The not-for-profit group says the area just northwest of Calgary is being hurt by a surge in pandemic-era camping and a disrespect of the land. 

It wants to see more camping facilities built, garbage bins and toilets installed, dumping stations for human waste from RVs, more enforcement and even the creation of shooting ranges. 

“We would notice every single side road or possible place you could pull off the road there would be a tent or an RV or a truck or some kind of evidence of recreation, said Sharlene Fritz, a member of the society. 

“And so they were just packed. And then there’s one seven-kilometre stretch on the way, Facilely Road.

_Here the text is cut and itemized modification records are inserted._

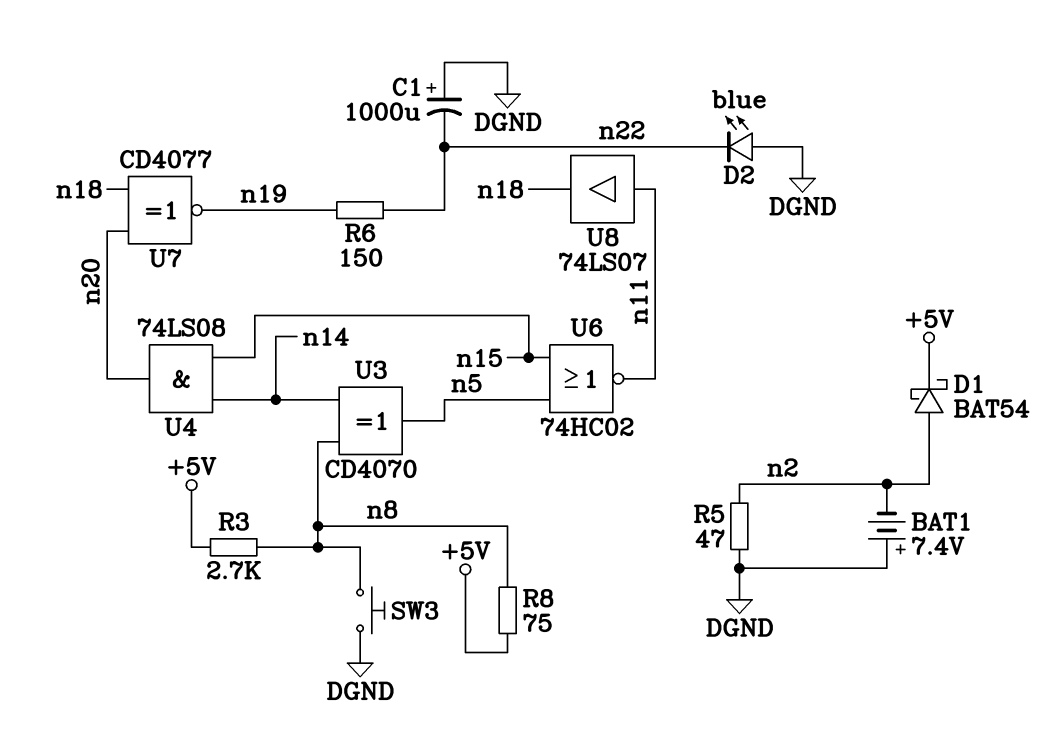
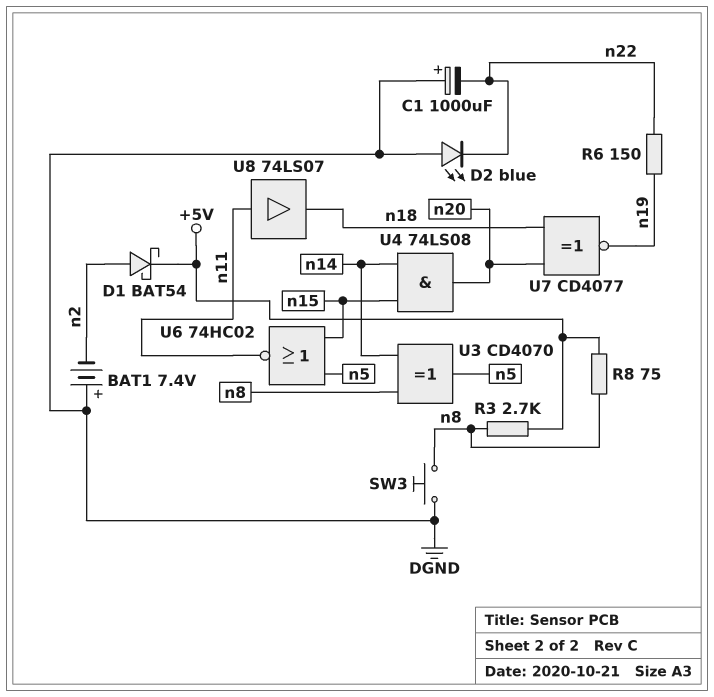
R5: 47 (DGND, n2) -> none

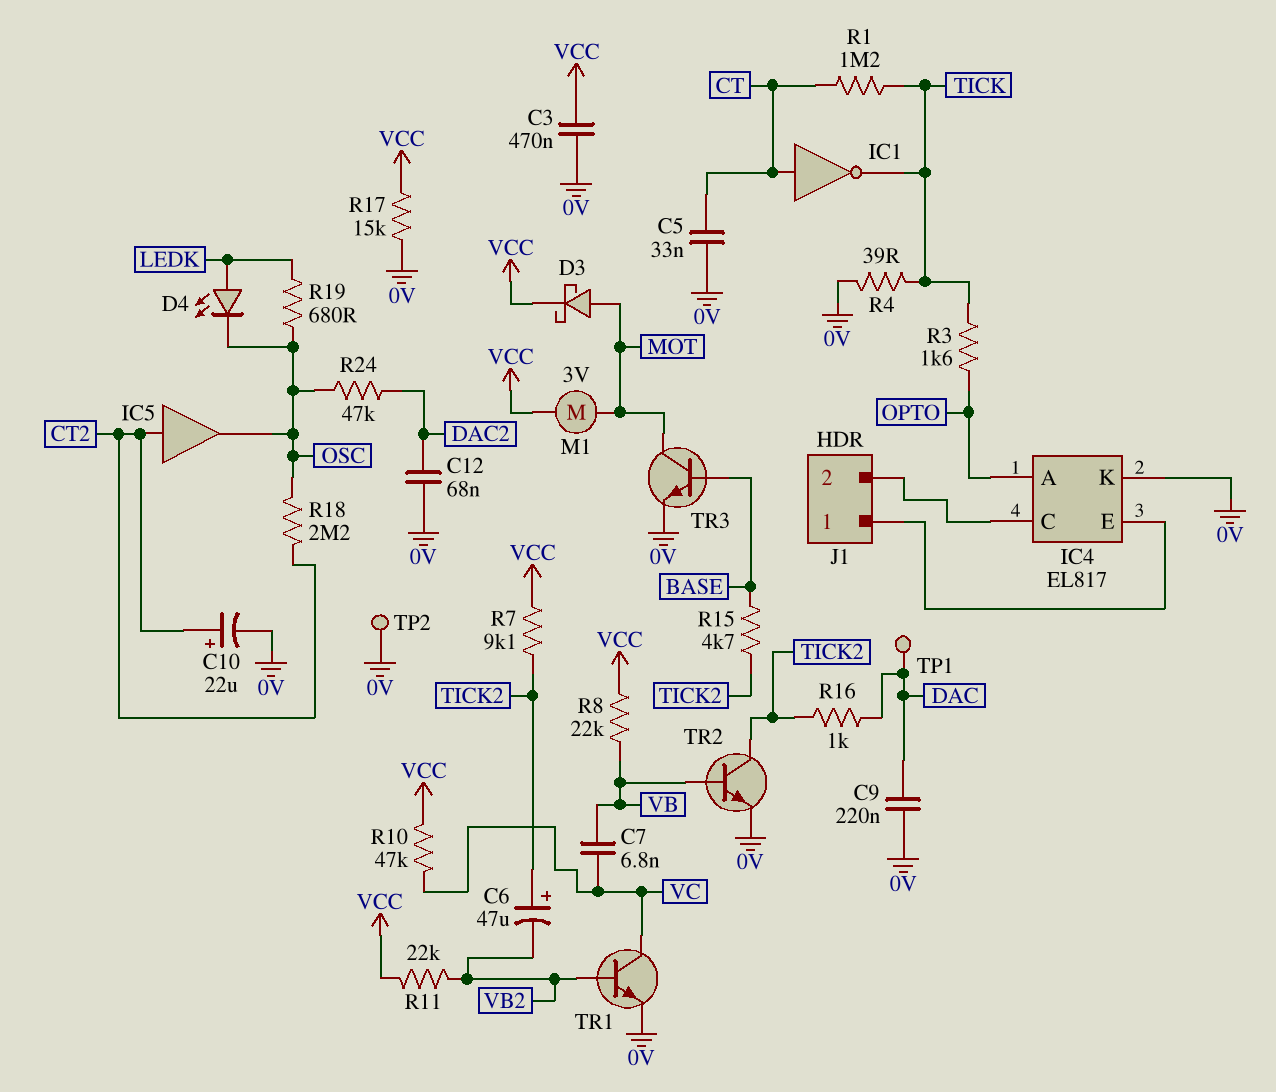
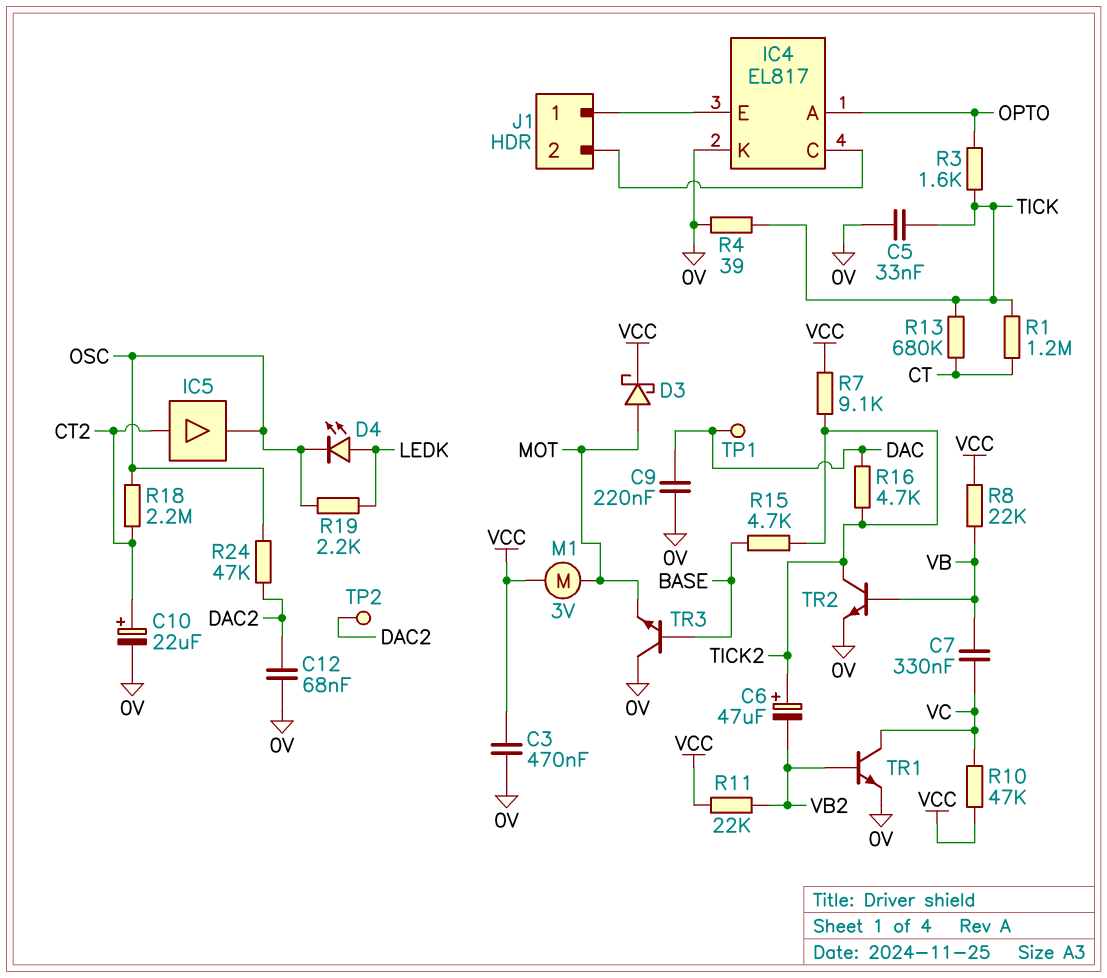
C5: 33nF (0V, CT) -> 33nF (0V, TICK)
C7: 6.8nF (VB, VC) -> 330nF (VB, VC)
IC1: NOT (in CT, out TICK) -> none
R13: none -> 680k (CT, TICK)
R16: 1k (DAC, TICK2) -> 4.7k (DAC, TICK2)
R17: 15k (0V, VCC) -> none
R19: 680 (LEDK, OSC) -> 2.2k (LEDK, OSC)
TP2: test point (0V) -> test point (DAC2)
TR3: NPN (B BASE, C MOT, E 0V) -> NPN (B BASE, C 0V, E MOT)

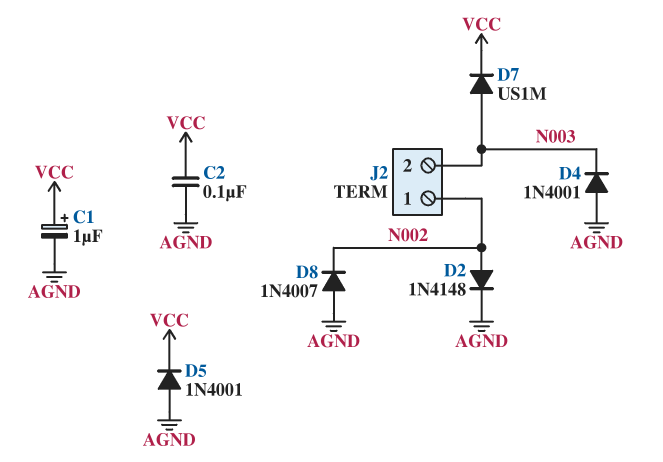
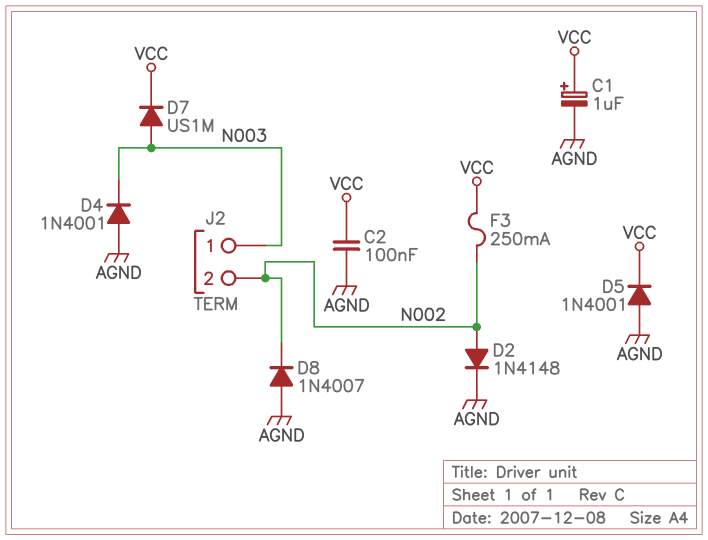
F3: none -> 250mA (N002, VCC)
J2 pin 1: N002 -> N003
J2 pin 2: N003 -> N002

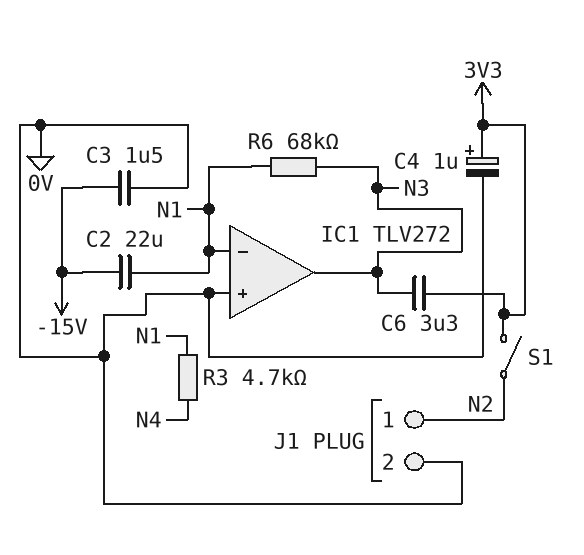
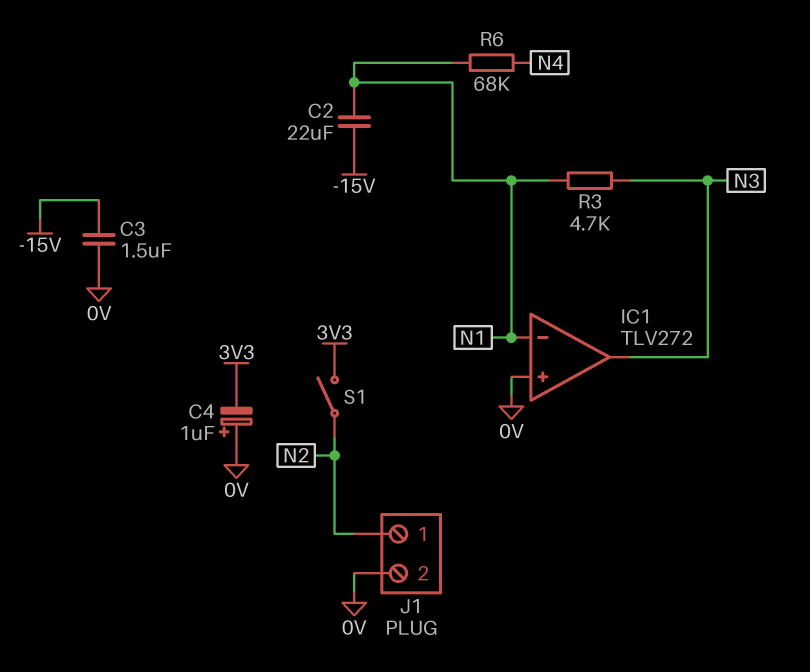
C4: 1uF (plus 3V3, minus 0V) -> 1uF (plus 0V, minus 3V3)
C6: 3.3uF (3V3, N3) -> none
R3: 4.7k (N1, N4) -> 4.7k (N1, N3)
R6: 68k (N1, N3) -> 68k (N1, N4)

On one August Saturday, we were coming back and we counted 198 vehicles just in that seven-kilometre stretch.”

The report includes pictures collected during random visits to random camping sites that show makeshift toilets, waste and toilet paper spread throughout the forest, the burned remnants of target practice and more. 

Some of the spent ammunition found by the Ghost Watershed Alliance Society this past summer. (Ghost Watershed Alliance Society)

The group says it has gotten worse as crowds flock from nearby Calgary amidst ongoing restrictions from COVID-19.

It also says there are concerns about the impact on water quality in the area and the impact that could have on downstream communities, including Calgary. 

The society has sent its concerns to Jason Nixon, the minister of environment and parks, as well as the local MLA, Miranda Rosin. 

Neither Nixon nor Rosin responded to requests for an interview, but Nixon has expressed concerns about the behaviour of some people in Alberta’s wild places this summer. 

“We’ve seen an increase in unsafe and irresponsible behaviour on the part of some visitors,” he said.

“This includes garbage left behind, parking on roadways, blocking emergency vehicle access, illegal campfires, criminal behaviour and completely dangerous and harmful activities. This is in no way acceptable.”

The Ghost Watershed Alliance Society says a cost sharing model should be explored to improve and construct facilities. 

“We are strongly encouraging exploration of a recreation economic model that may include both government and user contributions,” reads the report. 

One idea floated by the group is a licence for random camping on Crown land, similar to a hunter’s licence, with fees going toward capital investment, maintenance, upgrades, eduction of users and enforcement.